The first song I’d like to propose is The Kill by Fugazi. I chose this song because I appreciate Fugazi’s music as a band, and I figured their messages of society remain relevant today 20 years later. I think The Kill is a great song because while its lyrics may be more abstract than their other hits, The Kill has a lot more to say when you dig deeper into the lines. The song itself is protesting police brutality and the evergrowing militarized power the police hold over society. 

 I believe the song will lead me into more profound research about the ’90s and early 2000s punk and hardcore movements and the music backing those scenes. The song itself is indicative of the more melodic and layered tracks bands like Fugazi were laying down during that period. On top of that, the song was criticizing the police, something which keeps becoming prevalent by the year. 

The song means two things to me personally. On one end I have a personal connection to the band as I’ve spent a lot of time listening to Ian MacKaye’s projects. On the other hand, the politics cited in the song are important in today’s political climate. Therefore, I connect to it’s message on a more engaged level. 

The one concern about using this song is that it was released in 2001, 2 years before I was born. I am also concerned that since Fugazi has a lack of interviews, to begin with, some research may be a little harder. 


The second so I want to propose is When The President Talks To God by Bright Eyes. This song I believe has gathered more relevance and less relevance in the decade since its release. This song in particular is perfect because it critiques two important things simultaneously, Christianity and the Government.
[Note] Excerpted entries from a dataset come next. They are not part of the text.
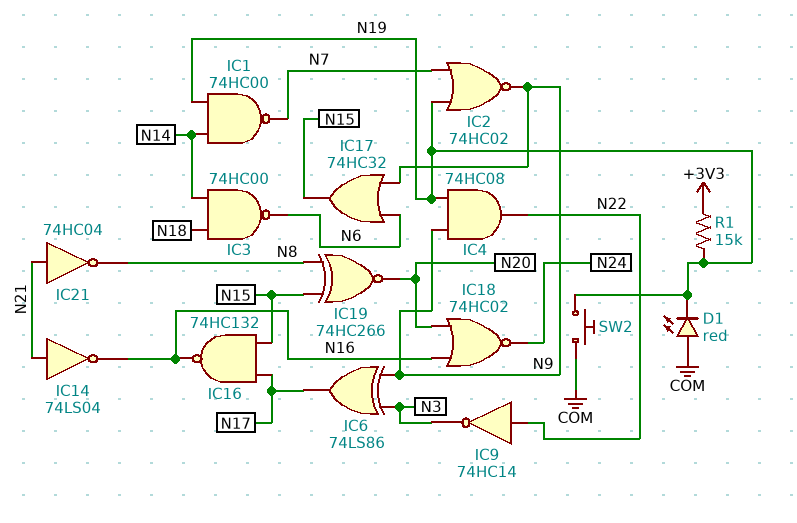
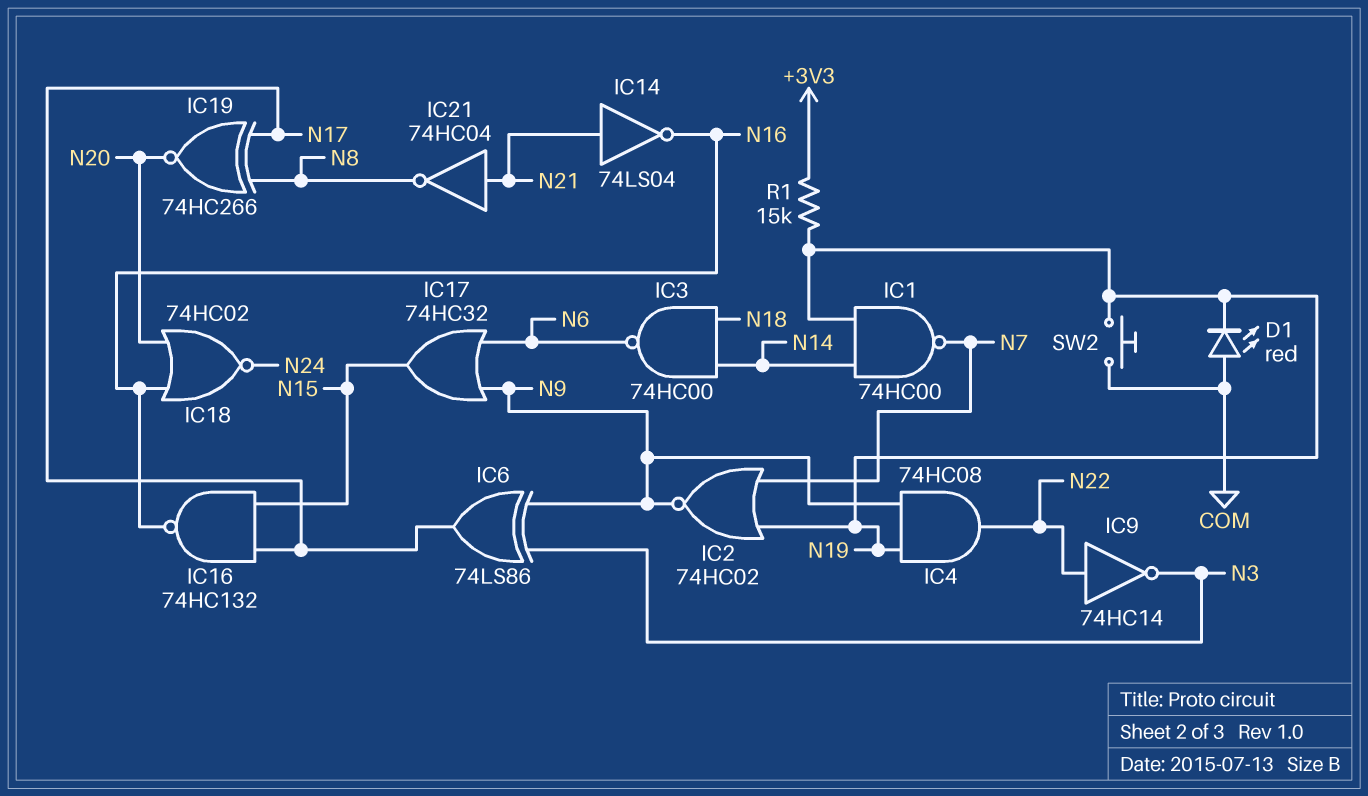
IC19: XNOR 74HC266 (in N8, in N15, out N20) -> XNOR 74HC266 (in N8, in N17, out N20)

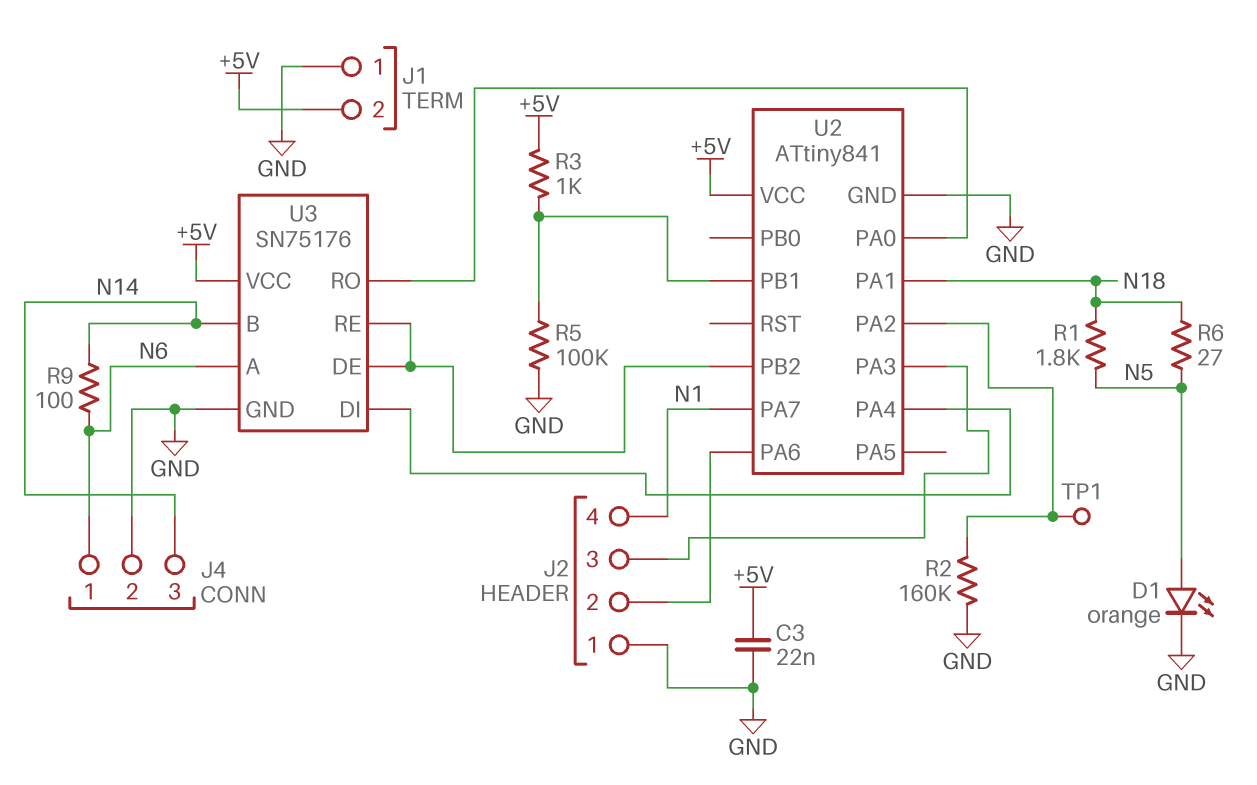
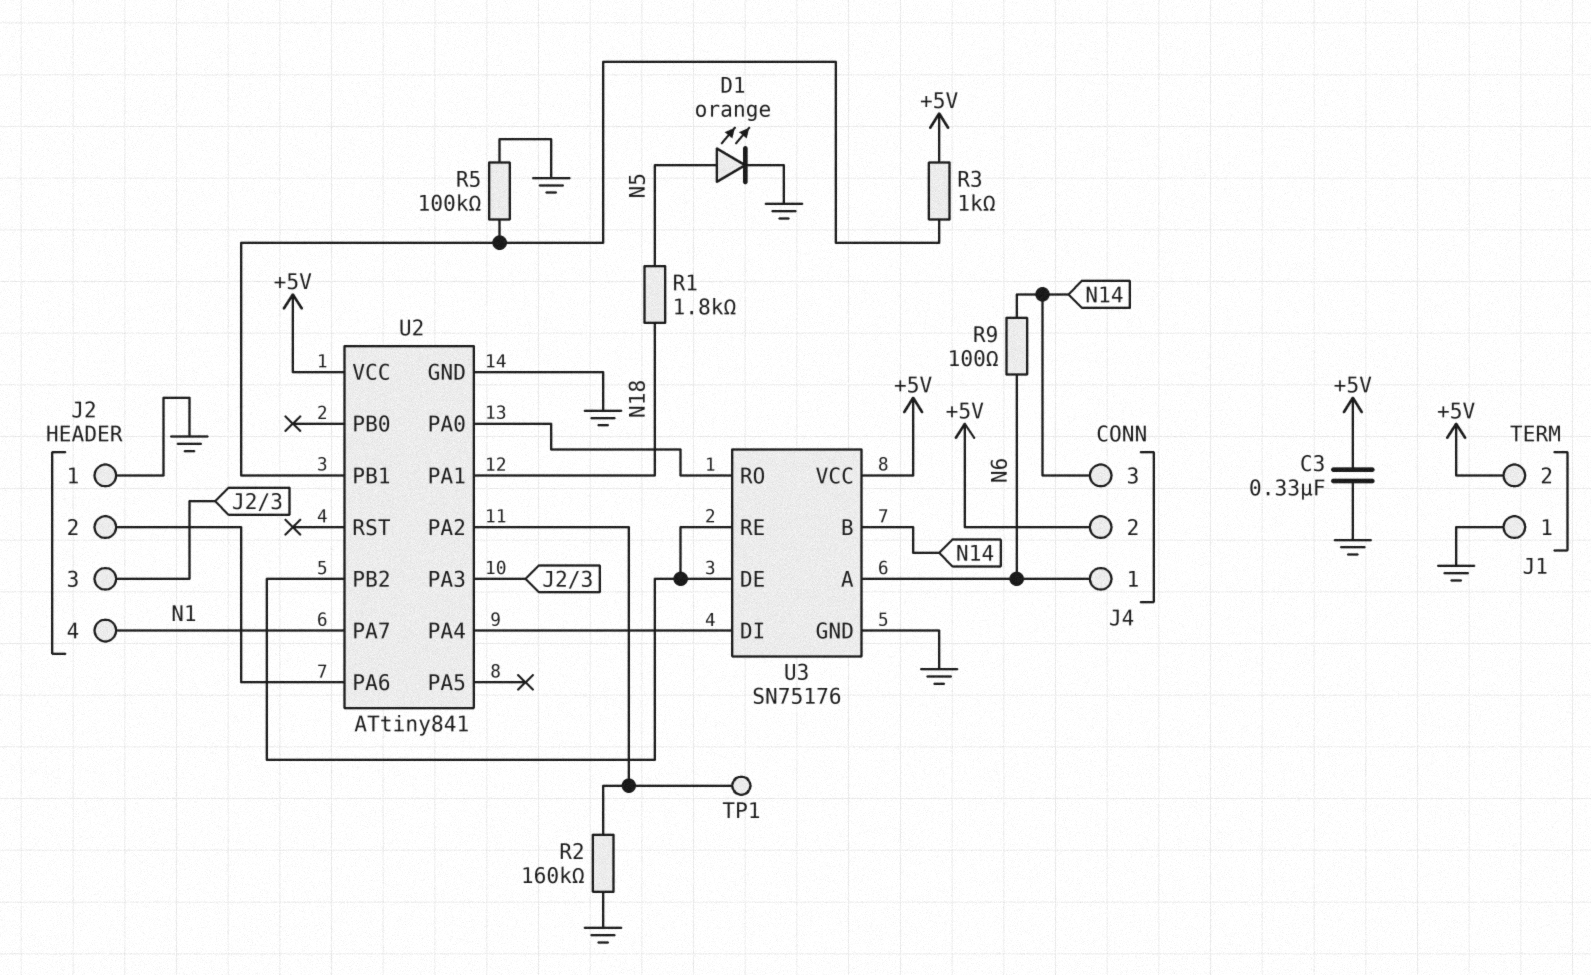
C3: 22nF (+5V, GND) -> 330nF (+5V, GND)
J4 pin 2: GND -> +5V
R6: 27 (N5, N18) -> none

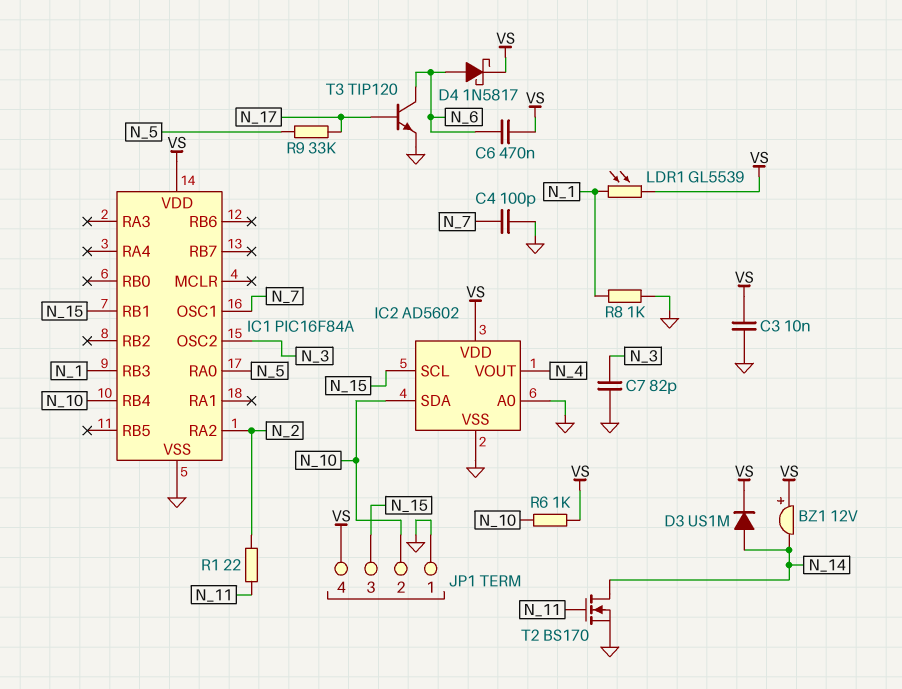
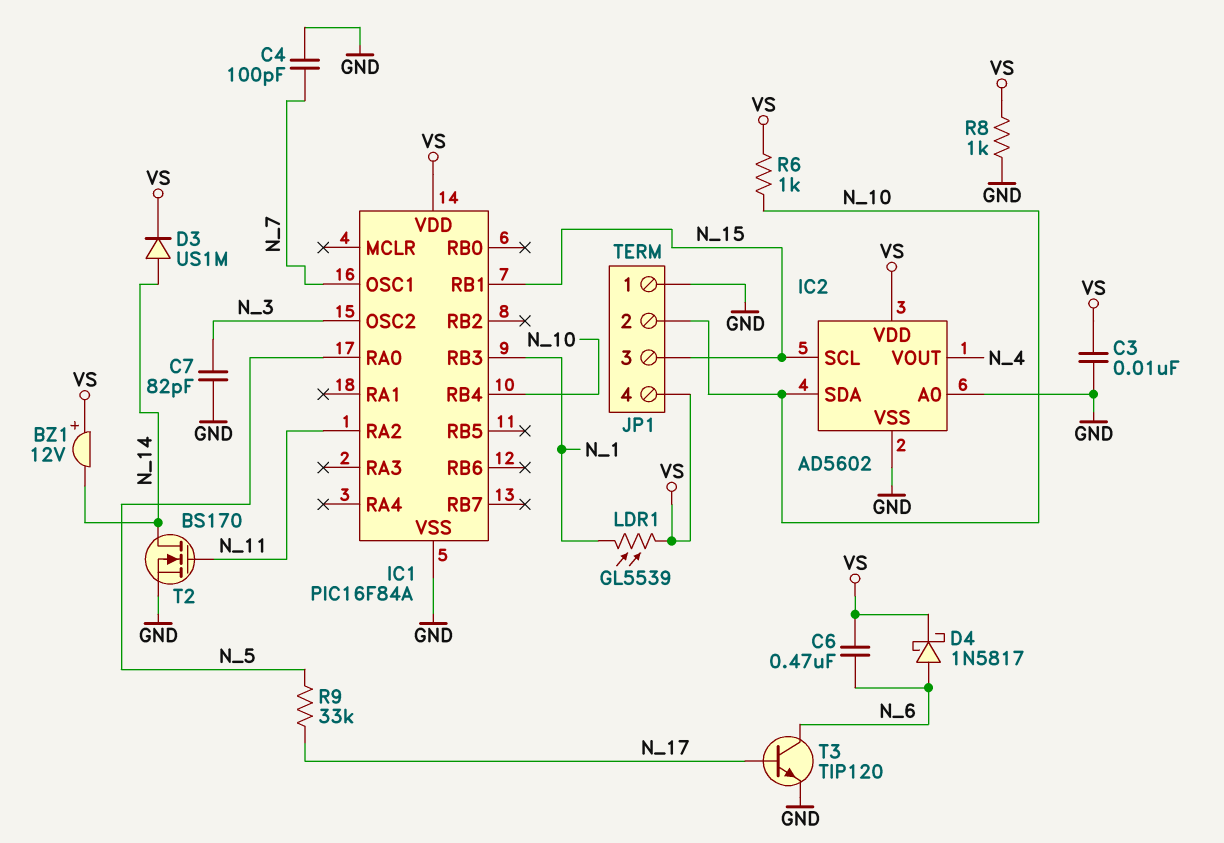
IC1 pin RA2: N_2 -> N_11
R1: 22 (N_2, N_11) -> none
R8: 1k (GND, N_1) -> 1k (GND, VS)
While the lyrics are in your face since the instruments are much more stripped back, the critique of George W. Bush’s actions can be carried on to the candidates today. 

I believe that this song will carry a conversation about the indie folk scene of the mid-2000s and the importance that it brought during that period. The song also holds a prevalence when it comes to the post-9/11 American landscape we’re living in now. While George Bush may be out of the white house, Presidents are still using God as a way to commit actions deemed irresponsible. 

Like the other song I proposed I connect to this song on a personal level because I’ve been following Connor Oberst’s music for a while now. I’ve also just realized that Presidents will use a version of Christian God to propel their popularity and decision-making. That alone disturbs me and I think it’s important that we protest that as a society. 

I’m concerned that because the song is directly critiquing George W. Bush, some of it’s relevance won’t hold up. Thankfully, there are more interviews and live renditions to look for than Fugazi, when it comes to research.